Back in 1999, whilst walking back to my flat in Stanford Avenue, I saw a fox walking, bold as brass, across Preston Road. It was the first time I had ever seen such a sight in Brighton, yet one which has been repeated on multiple occasions’ since-and with increasing frequency.
I remember in, I think 1979; the BBC aired an astonishing documentary about foxes in Bristol. An online search uncovers nothing of the piece now, but the images have stayed with me ever since. I never believed that I would ever see one in my own town, not in those days.
For me the proliferation of this animal in the local area has occurred in the fifteen years since 1999. Perhaps other folk can point out otherwise. I live in Queens Park, but walk through Hanover in to the town most days. It is in this area that I see them on a regular basis, mostly on their own, although I saw two together running across Finsbury Road, and down the steps of my Mum’s childhood home, just last night.
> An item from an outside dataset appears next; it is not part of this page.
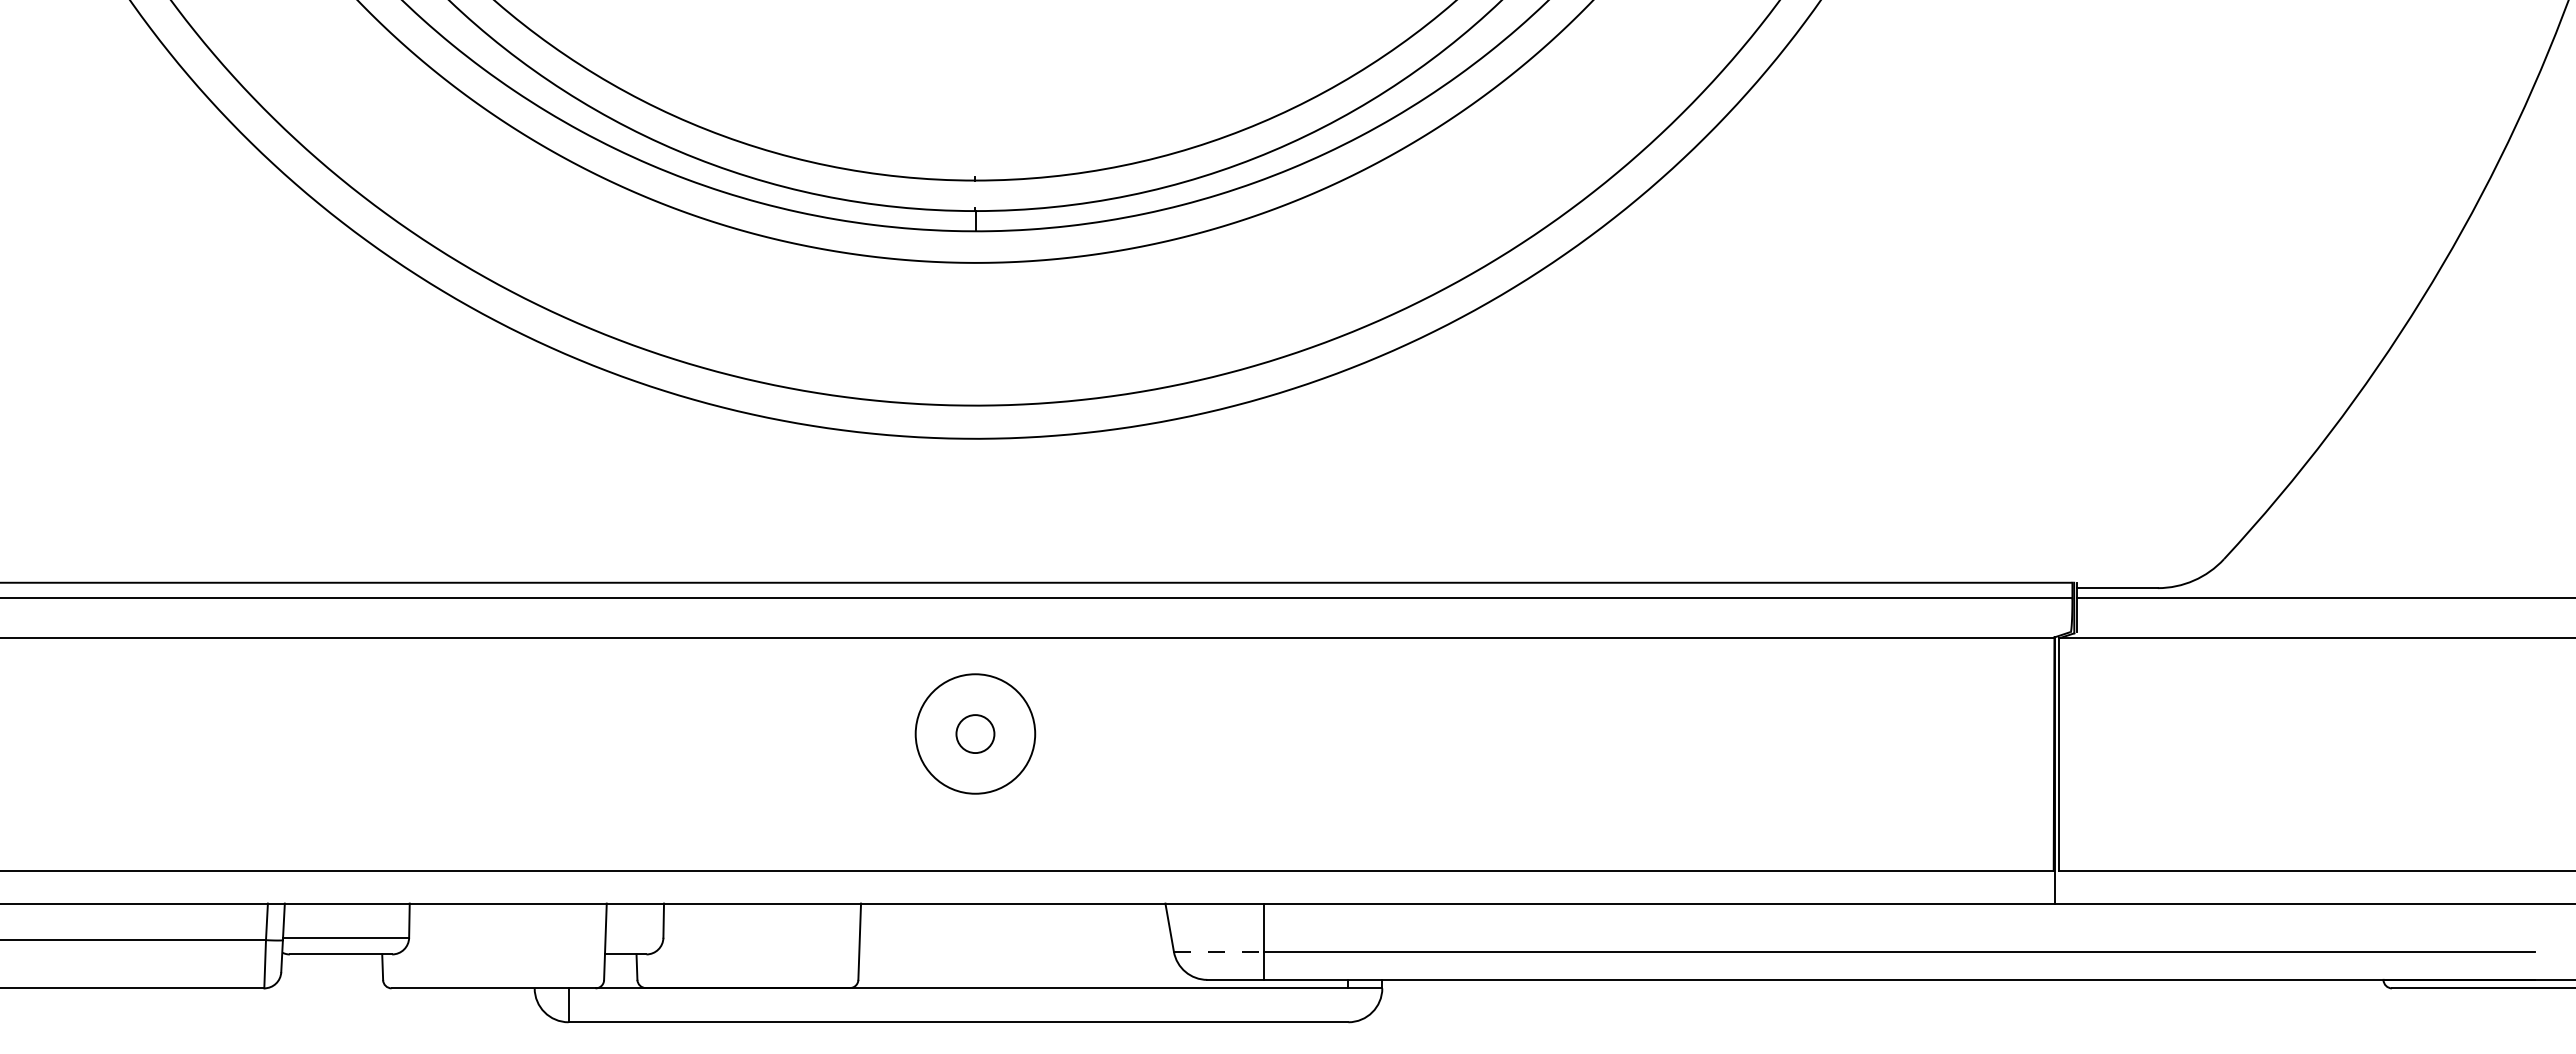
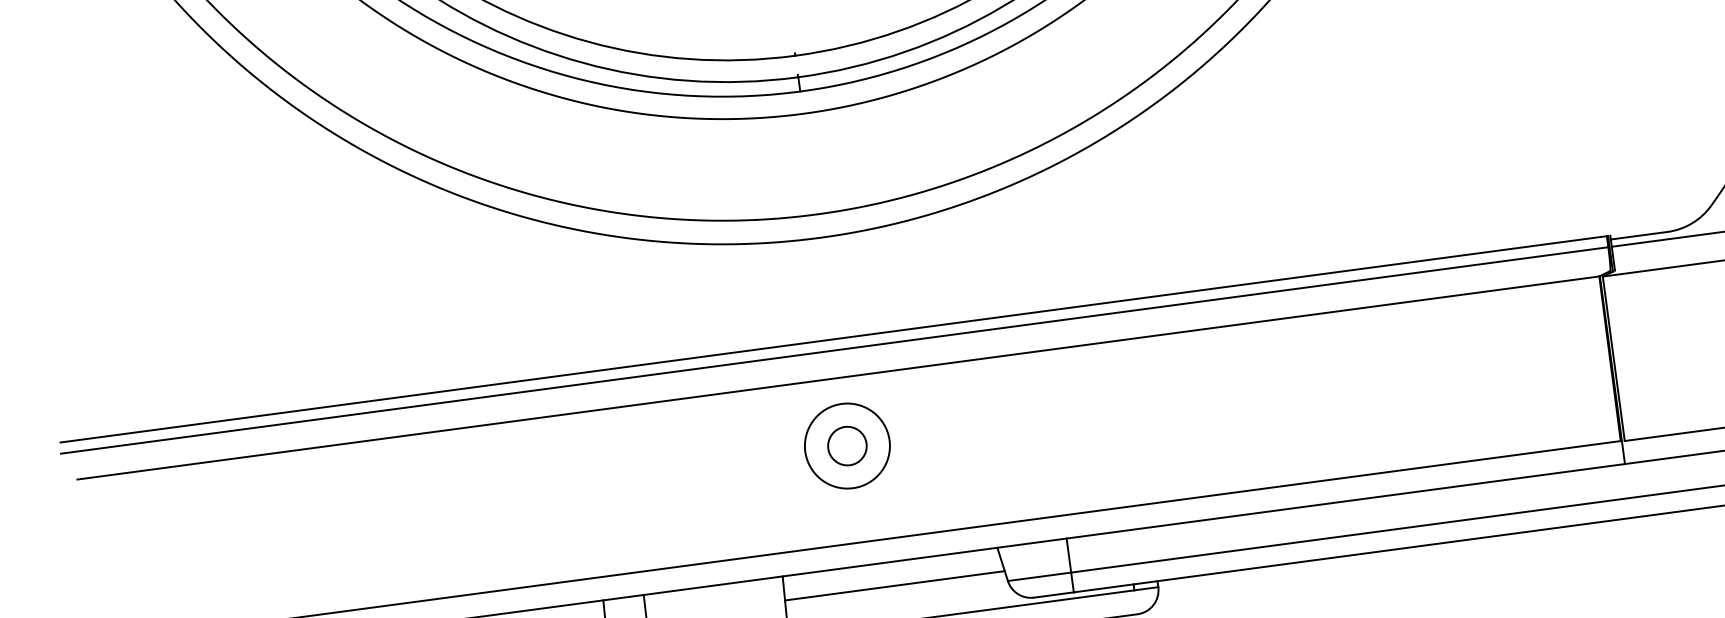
circle: (975, 733) -> (847, 445), size x1.43
line: (1015, 937) -> (894, 585), added
line: (1218, 951) -> (1039, 576), dashed -> solid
The increased sighting of the fox in the urban area is probably down to its familiarity with humans, and perhaps the inclination to feed them. As much as the fox is a cute and untroubling sight, I would suggest that it does represent a threat to cats, and I’m sure they would say so themselves.
Hanover probably has a number of small fox families, and the difficulty in maintaining an efficient rubbish collection system may fuel the population, although the Seagulls may not be so happy with the competition.
A while ago I was walking down Sussex Street a fox came strolling up the pavement. It stopped only a few yards in front of me, and appeared to look me up and down. Deciding that I was too big a banquet to challenge and drag home in one go, it popped in to the pathway of a nearby home and turned to pose for a photograph before running off:
Below is a short BBC documentary on Brighton foxes:
Whatever we think of the urban fox, it is clearly here to stay.